For public-sector staff like Pearson, the battle to make ends meet gets harder every month. “My job means I have to drive around a lot and I’m now spending £200 a month on fuel with no extra allowance,” she said. “Over the past six months I have begun to feel more and more demoralised I feel quite angry about it now and I think I’m worthy of a little bit more.”
The impact of below-inflation pay rises will be felt beyond the purse and wallet. “This situation opens up the whole notion of justice,” said Charles Johnson, an occupational psychologist with expertise in pay and rewards systems. “If you look at the outcry about chief executives who get pay rises even when a company has not done well, you can imagine what the feeling is like when people sense that whole sections of society are being treated more favourably than they are.”
Johnson has found that a sense of being treated unfairly in a climate where money is tight can affect people’s outlook on life. “In times of hardship, people can become very entrenched. Their survival instinct kicks in and they may feel they have to fight for their position.” This could make it hard for employers to get staff to accept lower pay rises in challenging times, he said.
“Even if people understand on an intellectual level that they need to accept a smaller pay rise for the good of the economy as a whole, that doesn’t mean they will be willing to go along with it. To persuade people to accept something difficult, you need to be able to show them that there is going to be something in it for them in the long run.”
It’s a problem employers must face as they negotiate with staff over pay. For local-government employers, like most organisations and businesses, there are constraints on how much they can spend on wages. Three-quarters of councils’ income is from central government, and the Local Government Association points out that last year councils got the worst settlement from the central pot in a decade. Employers’ costs are also rising with inflation and they argue that they can’t raise any more money from central government or from council tax.
“We can’t do anything to increase the amount of money we have, which means that, if pay goes up any higher, we’ll have to lose services or make job cuts to find the extra cash,” said Phil White, head of the negotiators for the local-government employers. “We have to balance the financial and economic situation in the country with the public-sector purse, and make sure we retain our staff and provide the services that people need.”
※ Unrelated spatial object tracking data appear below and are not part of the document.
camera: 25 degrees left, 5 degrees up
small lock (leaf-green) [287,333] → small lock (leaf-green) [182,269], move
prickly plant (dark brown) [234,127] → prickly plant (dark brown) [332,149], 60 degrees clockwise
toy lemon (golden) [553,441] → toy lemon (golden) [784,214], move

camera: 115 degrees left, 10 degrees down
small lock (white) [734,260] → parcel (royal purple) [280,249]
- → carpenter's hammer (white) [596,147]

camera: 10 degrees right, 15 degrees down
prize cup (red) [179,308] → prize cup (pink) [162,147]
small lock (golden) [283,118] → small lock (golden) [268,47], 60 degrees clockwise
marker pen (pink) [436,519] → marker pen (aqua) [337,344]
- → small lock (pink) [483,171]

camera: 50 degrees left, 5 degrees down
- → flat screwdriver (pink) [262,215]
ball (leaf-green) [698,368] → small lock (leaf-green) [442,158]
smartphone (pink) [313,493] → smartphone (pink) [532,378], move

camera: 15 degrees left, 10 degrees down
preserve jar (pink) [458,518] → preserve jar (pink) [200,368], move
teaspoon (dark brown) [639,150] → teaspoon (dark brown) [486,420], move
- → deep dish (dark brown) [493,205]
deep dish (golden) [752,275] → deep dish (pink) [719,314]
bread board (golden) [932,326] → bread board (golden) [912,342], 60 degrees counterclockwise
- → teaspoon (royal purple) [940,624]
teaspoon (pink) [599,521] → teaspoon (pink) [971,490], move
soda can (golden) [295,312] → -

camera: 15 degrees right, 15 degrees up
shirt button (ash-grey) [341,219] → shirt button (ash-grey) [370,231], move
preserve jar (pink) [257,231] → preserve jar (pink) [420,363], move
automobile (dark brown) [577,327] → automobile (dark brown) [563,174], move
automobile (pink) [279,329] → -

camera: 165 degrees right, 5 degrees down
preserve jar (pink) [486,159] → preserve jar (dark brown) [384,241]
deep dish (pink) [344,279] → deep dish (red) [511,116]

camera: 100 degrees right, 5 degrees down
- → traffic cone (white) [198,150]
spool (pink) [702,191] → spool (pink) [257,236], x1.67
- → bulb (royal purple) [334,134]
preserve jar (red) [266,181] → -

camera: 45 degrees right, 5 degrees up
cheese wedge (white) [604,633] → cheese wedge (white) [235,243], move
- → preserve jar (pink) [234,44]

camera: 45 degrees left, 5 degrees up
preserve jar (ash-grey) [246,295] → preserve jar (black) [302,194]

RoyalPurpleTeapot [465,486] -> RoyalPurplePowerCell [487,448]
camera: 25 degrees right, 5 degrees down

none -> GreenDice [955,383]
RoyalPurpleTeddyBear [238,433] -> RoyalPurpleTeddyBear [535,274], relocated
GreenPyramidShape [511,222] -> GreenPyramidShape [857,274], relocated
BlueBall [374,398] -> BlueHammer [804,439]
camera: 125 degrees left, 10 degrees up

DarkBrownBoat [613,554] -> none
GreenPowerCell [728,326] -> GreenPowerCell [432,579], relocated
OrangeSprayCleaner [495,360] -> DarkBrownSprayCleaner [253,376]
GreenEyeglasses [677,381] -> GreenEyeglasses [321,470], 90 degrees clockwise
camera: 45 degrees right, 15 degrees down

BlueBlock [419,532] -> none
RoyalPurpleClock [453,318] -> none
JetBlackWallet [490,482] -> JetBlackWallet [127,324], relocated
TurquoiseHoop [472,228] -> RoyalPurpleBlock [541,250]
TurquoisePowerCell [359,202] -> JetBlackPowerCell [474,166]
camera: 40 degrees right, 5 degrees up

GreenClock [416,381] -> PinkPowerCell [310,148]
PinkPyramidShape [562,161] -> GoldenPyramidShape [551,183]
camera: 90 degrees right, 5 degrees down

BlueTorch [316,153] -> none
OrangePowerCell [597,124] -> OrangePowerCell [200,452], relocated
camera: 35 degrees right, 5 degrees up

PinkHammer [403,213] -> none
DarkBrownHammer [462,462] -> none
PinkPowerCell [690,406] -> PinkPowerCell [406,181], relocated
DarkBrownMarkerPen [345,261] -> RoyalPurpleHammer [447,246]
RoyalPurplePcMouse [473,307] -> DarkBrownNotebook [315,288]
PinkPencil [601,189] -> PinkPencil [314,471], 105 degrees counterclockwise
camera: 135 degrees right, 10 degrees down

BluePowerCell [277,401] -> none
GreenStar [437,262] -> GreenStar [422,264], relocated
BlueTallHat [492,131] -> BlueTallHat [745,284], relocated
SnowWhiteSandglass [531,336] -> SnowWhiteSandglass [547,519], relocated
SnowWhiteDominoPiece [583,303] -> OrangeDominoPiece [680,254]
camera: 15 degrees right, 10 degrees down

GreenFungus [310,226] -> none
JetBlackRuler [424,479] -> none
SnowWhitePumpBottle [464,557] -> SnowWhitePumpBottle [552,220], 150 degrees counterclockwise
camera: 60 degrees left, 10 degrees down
However, the unions argue that cutting costs by keeping wages down is flawed. Heather Wakefield, Unison’s national secretary for local government, said that for many workers the situation was becoming untenable.
“The figure of 3.3% for inflation is an irrelevance for most people. Food inflation is at 20%, gas and electricity prices are rising at 15% and we’ve all seen the huge hikes in the price of fuel,” she said. “We’re talking about the bare necessities of life that people can’t afford.”
Even those who are not on the breadline worry about facing the year ahead with less money.
Barbara Plant is a teaching assistant in Lewisham and lives with her husband, Don, and their three children. “I’ve been at the top of my pay scale for a number of years, so a pay award below the rate of inflation actually means my wages are going down,” she said.
“Our daughter is at university and it has been a struggle to support her. I’m a member of the GMB and we’ve accepted a pay offer below inflation but not because we’re happy with it. I would like to go on strike but I wouldn’t want to lose the pay if it lasted for more than a few days. All most people want is to feel valued and maintain a decent standard of living.”